I'm working on a database import/export process in VB.NET which writes data from a MySQL (5.5) database to a plain text file. The application reads the data to a DataTable
, then goes through the rows/columns to actually write the data to the OutputFile
(System.IO.StreamWriter
object). The encoding on the tables in this database is Latin1
. There is a MediumBlob
field in one of the tables I've been using for testing which contains image files stored as a byte array.
In my attempts to validate the output from my application, I've exported the data directly from the database using the MySQL Workbench, then compared that with the results I get when I write the same data from my application. In the direct export from MySQL Workbench, I see some of these bytes are exported with the backslash. When I read the data through my application, however, this escape character does not appear. Viewed through Notepad++, it clearly shows some distinct differences between the two output results (see screenshot).

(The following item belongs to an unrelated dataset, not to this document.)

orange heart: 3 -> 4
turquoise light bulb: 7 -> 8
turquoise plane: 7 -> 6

Obviously, while apparently very similar, the two are not completely identical. My application is not including the backslashes for escaped characters, and some characters such as NULL
are coming out differently altogether. My code for writing this field to the file is:
OutputFile.Write("'" & System.Text.Encoding.GetEncoding(28591).GetString(CType(COPYRow(ColumnIndex), Byte())) & "'")

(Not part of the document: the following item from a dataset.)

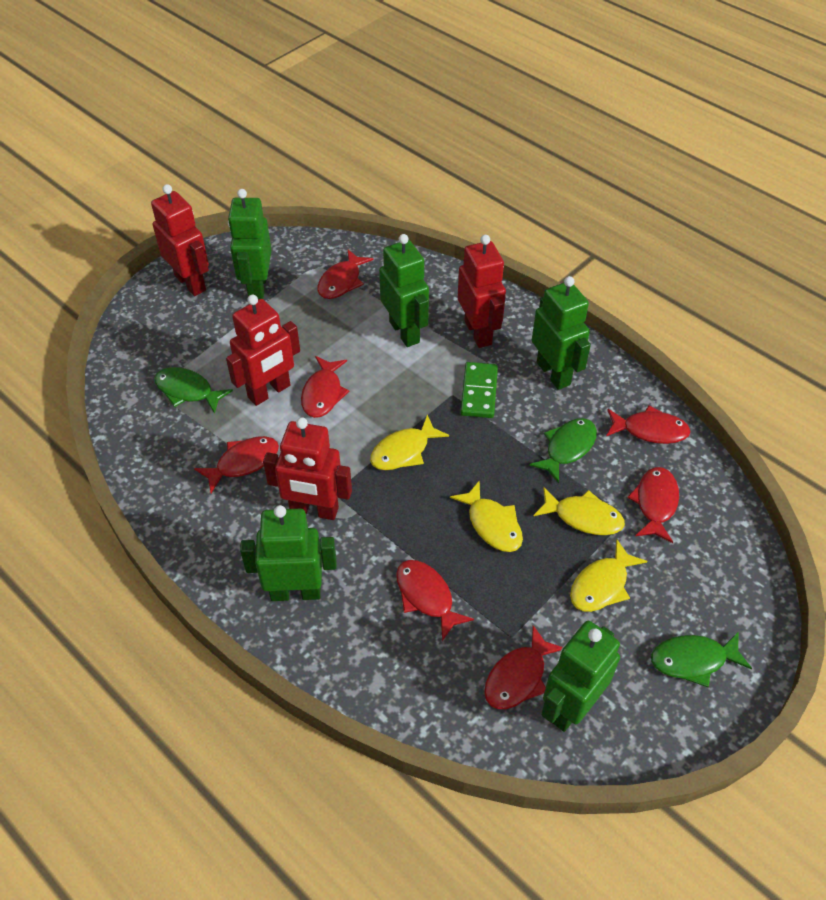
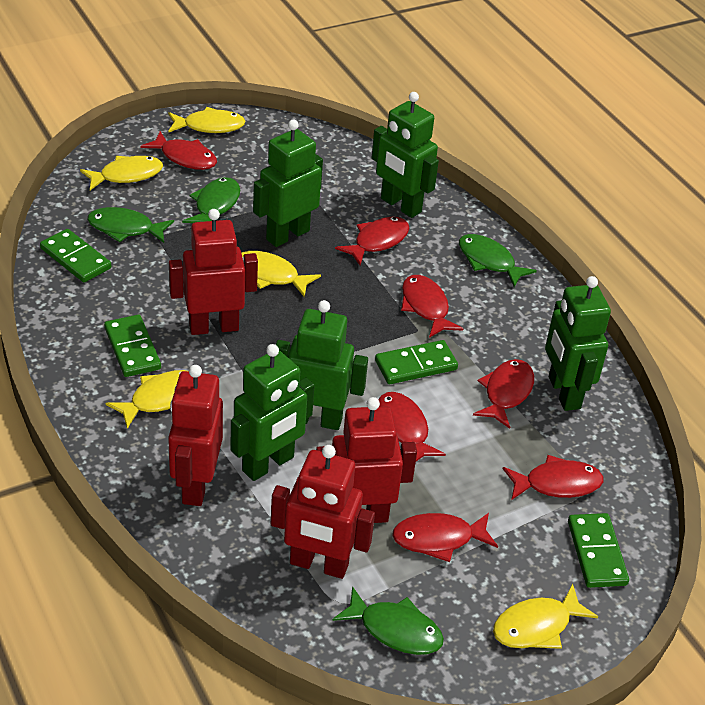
green domino: 1 -> 4
green fish: 3 -> 4
yellow fish: 4 -> 5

There doesn't appear to be an overload for the GetString
method that allows me to specify an escape character, so I'm wondering if there's another way that, using this method, I can ensure the characters are correctly encoded, including escape characters.

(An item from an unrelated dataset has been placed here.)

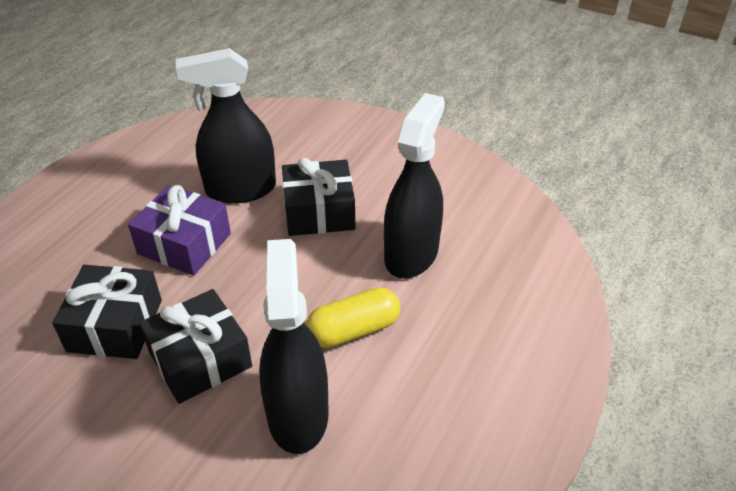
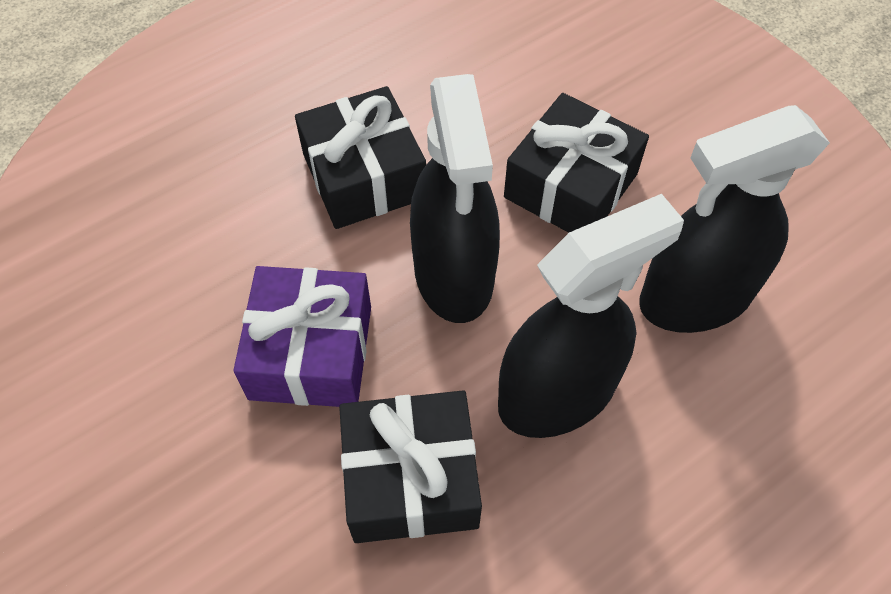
yellow capsule: 1 -> 0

I'm "assuming" that this method should also work in general when I start working with my PostgreSQL database, but with possibly a different encoding. I'm trying to build things as "generic" as possible, but I'll have to worry about specifying encodings at run-time instead of hard-coding them later.
EDIT
I just ran across another SO question, which might point me in the right direction: Convert a Unicode string to an escaped ASCII string. Obviously, it might take a bit more work to get it right, but this looks like the closest thing to what I'm trying to accomplish.